The PLC 5 uses a 68000 and I don't think is has a math coprocessor so there is no booth algorithm. The overhead of the interpreter probably dwarfs the difference in execution time difference between a floating point MUL and DIV.
OK, I disagree partly. The general point of your arguments however is correct. So I guess I'm having crow for dinner tonight. As in all other systems, ADD/SUB are roughly equals, multiply is slower (but not dramatically), and you have to be desperate or forced into a corner to use a divide.
I'm very familiar with the 68000 (and the little 6800 brother) from a design point of view because those are the processors that I cut my teeth on. I'd slightly disagree that the PLC-5 uses a 68000 for everything because in reality, it was a very messy design including no less than 11 ASICs. When I opened one up, I counted at least 3 CPU's one of which was a 68000, one of which was a Z-80 series, and there was at least one or two others in there, too. Even the 6800 had a Booth multiplier. No separate floating point coprocessor. That was an Intel thing that came later and Motorola was forever playing catch up on those. However it was always the ongoing joke that each new Intel processor would come automatically with some pretty severe arithmetic bugs so the controls guys avoided them like the plague (except the 8080 series for register specialization masochists).
The 68000 definitely has a Booth multiplier, at least as far as integers go. This design was very common in Motorola processors at the time since they first implemented it in the 6800 series. Hardware-wise it's not too difficult to implement as long as you can do bit shifts in your ALU and add a little extra logic to check the value of the two least significant bits because it does the multiply two bits at a time. There was no floating point unit at all and no division instruction...you had to do those the hard way. So at least with integers, yes, you had hardware accelerated multiplication (such as it was). As I recall from code at that time, the usual strategy was to do an inversion and then multiply to achieve a division operation. There were also lots of folks using all kinds of creative Taylor series and Chebyshev polynomials that mostly just made my head hurt looking at the code. I am probably going to get my exact numbers wrong but I believe the hardware multiply was roughly 5 times slower than an ADD. With floating point, usually the exponents could be added/subtracted, the mantissa (fractional part) fed through the integer multiply, and then some scaling with bit shifting and adding/subtracting on the exponents was necessary to clean up the result, and all this had to be done in software alone. However, with the ASIC's on board the PLC-5 at least one of them might have been a math coprocessor but at this point I'm purely guessing. Only reason that I would suspect this to be the case is that the instruction timings aren't too shabby with floating point operations compared to their integer counterparts (roughly half as fast), leading me to believe that there almost has to be some sort of hardware assistance.

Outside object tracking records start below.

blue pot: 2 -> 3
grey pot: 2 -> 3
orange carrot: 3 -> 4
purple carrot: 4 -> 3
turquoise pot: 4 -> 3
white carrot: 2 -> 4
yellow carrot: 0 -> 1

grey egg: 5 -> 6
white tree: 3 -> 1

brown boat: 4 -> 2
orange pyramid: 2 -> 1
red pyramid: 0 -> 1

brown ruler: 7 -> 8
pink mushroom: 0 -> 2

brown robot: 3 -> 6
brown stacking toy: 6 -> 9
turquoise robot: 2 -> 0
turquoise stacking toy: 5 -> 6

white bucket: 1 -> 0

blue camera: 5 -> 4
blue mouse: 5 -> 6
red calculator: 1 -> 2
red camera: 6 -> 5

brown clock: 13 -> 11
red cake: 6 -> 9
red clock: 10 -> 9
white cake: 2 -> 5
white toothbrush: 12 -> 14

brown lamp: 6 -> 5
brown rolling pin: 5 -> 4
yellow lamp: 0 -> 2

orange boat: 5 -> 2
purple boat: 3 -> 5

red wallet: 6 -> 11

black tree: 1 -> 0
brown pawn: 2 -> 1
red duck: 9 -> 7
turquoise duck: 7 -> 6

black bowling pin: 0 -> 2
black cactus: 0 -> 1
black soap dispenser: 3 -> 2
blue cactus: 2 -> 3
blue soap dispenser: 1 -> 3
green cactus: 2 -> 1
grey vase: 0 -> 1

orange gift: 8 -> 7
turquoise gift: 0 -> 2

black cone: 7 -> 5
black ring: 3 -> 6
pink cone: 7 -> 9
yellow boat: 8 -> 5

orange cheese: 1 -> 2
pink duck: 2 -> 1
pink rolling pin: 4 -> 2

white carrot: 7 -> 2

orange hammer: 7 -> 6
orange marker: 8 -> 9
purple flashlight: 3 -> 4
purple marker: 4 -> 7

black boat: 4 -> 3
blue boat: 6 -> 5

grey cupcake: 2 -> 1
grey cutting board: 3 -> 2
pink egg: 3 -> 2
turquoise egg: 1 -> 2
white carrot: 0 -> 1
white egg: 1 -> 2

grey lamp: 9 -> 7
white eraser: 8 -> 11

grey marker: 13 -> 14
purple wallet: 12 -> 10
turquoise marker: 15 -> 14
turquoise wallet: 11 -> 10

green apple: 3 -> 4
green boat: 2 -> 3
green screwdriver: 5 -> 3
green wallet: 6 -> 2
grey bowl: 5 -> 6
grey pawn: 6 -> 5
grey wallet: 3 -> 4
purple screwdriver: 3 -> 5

Regardless, we don't have to argue about semantics when we have numbers. According to the instruction set reference manual in appendix A (instruction timing), using floating point for the case at hand an add takes 14.9 microseconds, a subtract takes 15.6 microseconds, multiply 18.2, and divide clocks in at 23.4. A compute instruction takes 2.48 microseconds to set up, plus 0.8 microseconds for each operation, plus the normal cost of the operations themselves. This is worst case assuming direct addressing within the first 2048 words of the data table. Last but not least, the high speed exponentiation operation takes 897 microseconds, enough for almost 50 multiplies. Int-to-float takes 8.9 microseconds so be sure to type "0.0" for 0 for instance (I think this is one area where the tokenizer does this for you). Immediate addressing (using lots of registers instead of constants as recommended in previous posts) adds on 1 microsecond per variable.